Только право же и могло бы его остановить. А оно завоевывается не только тем, чем ты бьешь, но и тем, чем ты готов платить. И ингуши угадывали, что Фоменко тоже не постоит за ценой.

Фоменко, как у нас выражались, лазил с одноклассницей из второго и последнего кирпичного дома, оштукатуренного, с квадратными выступами по углам для еще пущей красы (по ним, как по лестнице, можно - и нужно было вскарабкаться под самую крышу), - в этих домах жила знать (пианино, золотая медаль, столичный вуз) - Фоменко же ждали шахта или автобаза. Злые, а может, и добрые (смотря к кому), языки говорили, что она нарочно кружила ему, знаменитому человеку, голову, не имея, разумеется, серьезных намерений.
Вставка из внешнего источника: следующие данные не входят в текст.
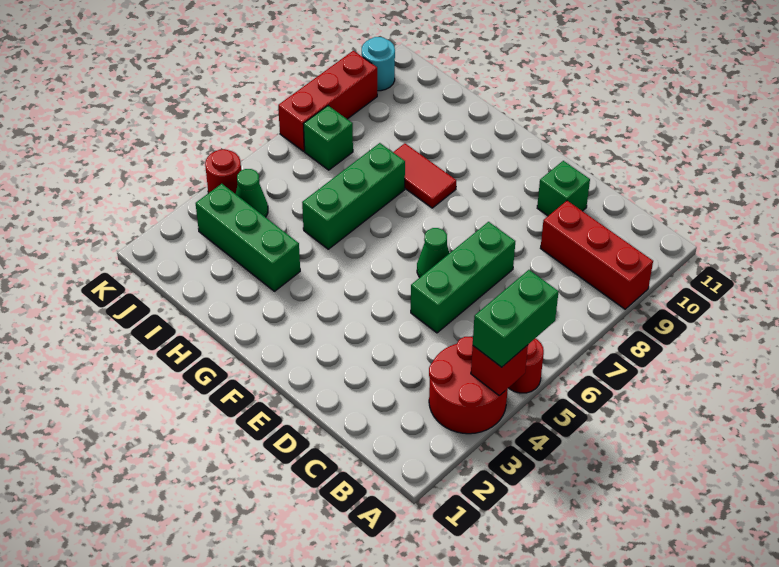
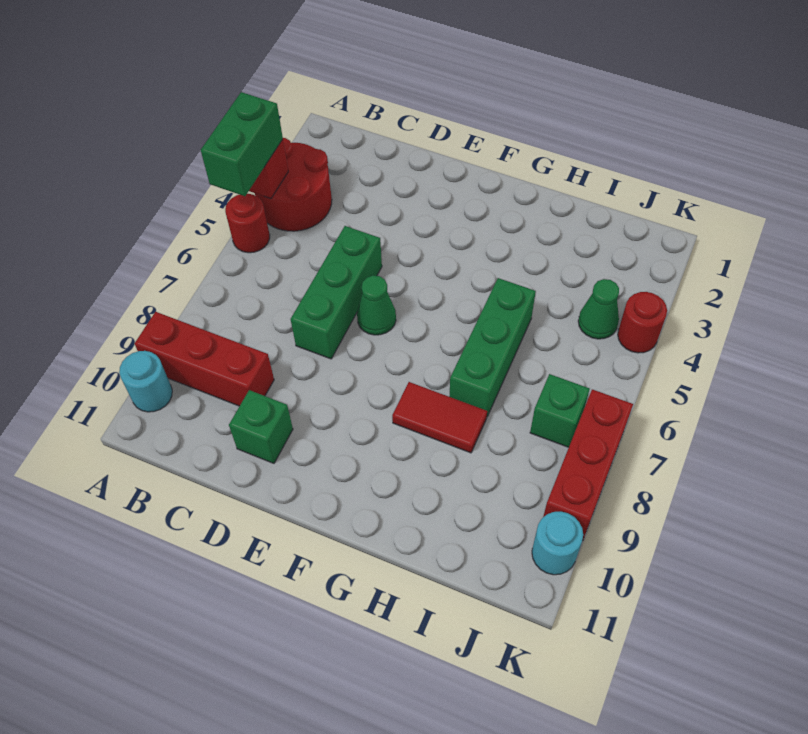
none -> cyan round brick A10 level 1
green brick H3:J3 level 1 -> none

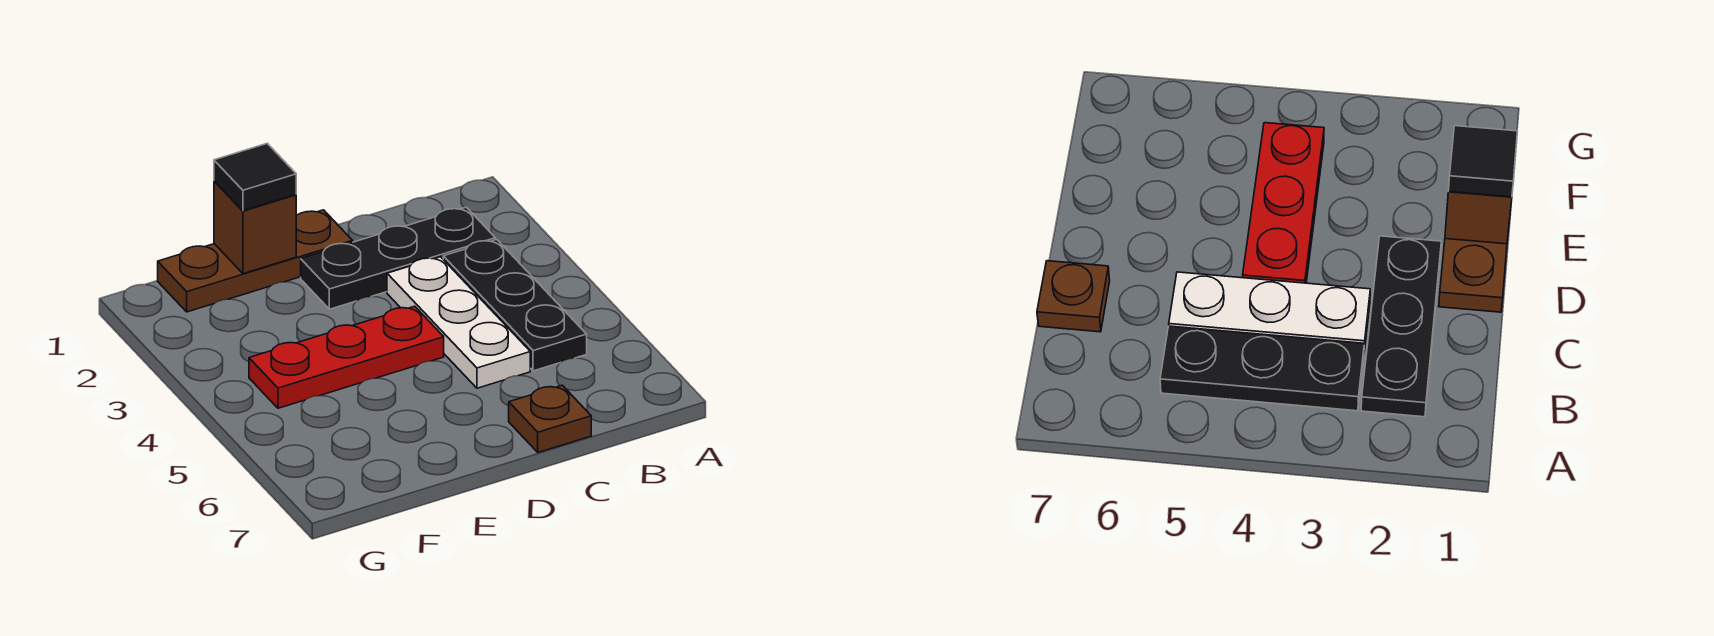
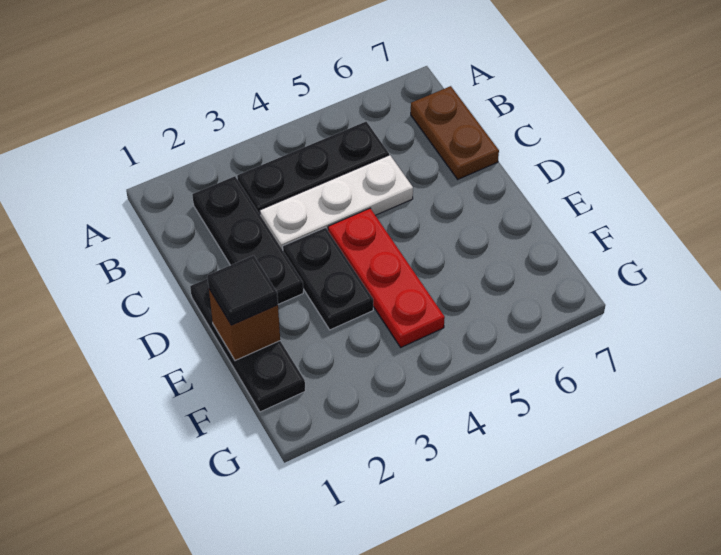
brown plate C7 level 1 -> brown plate B7:C7 level 1
brown plate D1:F1 level 1 -> black plate D1:F1 level 1
none -> black plate D3:E3 level 1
И однажды, чуть ли не в ночь выпуска - окончательного размежевания - он прямо на слоеном каменном пироге перед поликлиникой убил ее - просадил, говорят, финкой насквозь: у нас в Эдеме это считалось хорошим тоном, только мало кто способен был его поддержать. Пронзенная грудь - я тоже видел в этом некую суровую поэзию (даже сердился на папу, что он в убийстве видит только убийство), пока не обнаружилось, что романтика завершается самыми обычными похоронами, с гробом и оркестром.

У нас в Эдеме дом с покойником был открыт каждому. Мой лучший друг Вовка Казачков сбегал посмотреть и после с бедовостью во взоре поведал, что у убитой девушки сквозь юбку проступали спущенные трусы - у нас в Эдеме ничему не удивлялись: отчего и не положить в гроб в спущенных трусах.

На суде Фоменко бился как припадочный: "Расстреляйте меня, расстреляйте!" - полмилиции сбежалось его держать, растолковывая, что тут не ресторан, здесь приговоры не заказывают. Когда объявили десять лет, мать убитой (все это, впрочем, мне только рассказывали, а ведь наши рассказы служили прежде всего Единству) вскричала: "Живи, Толя!" - и упала без чувств. Когда я уже оканчивал университет, до меня через третьи руки дошло, что Фоменко, русский медведь, сдюжил всю десятку и вернулся в Эдем (нам целый мир - чужбина), но больше он уже не атлет и не герой, а черт его знает кто - я понял только, что он почернел, хотя прежде был белобрыс.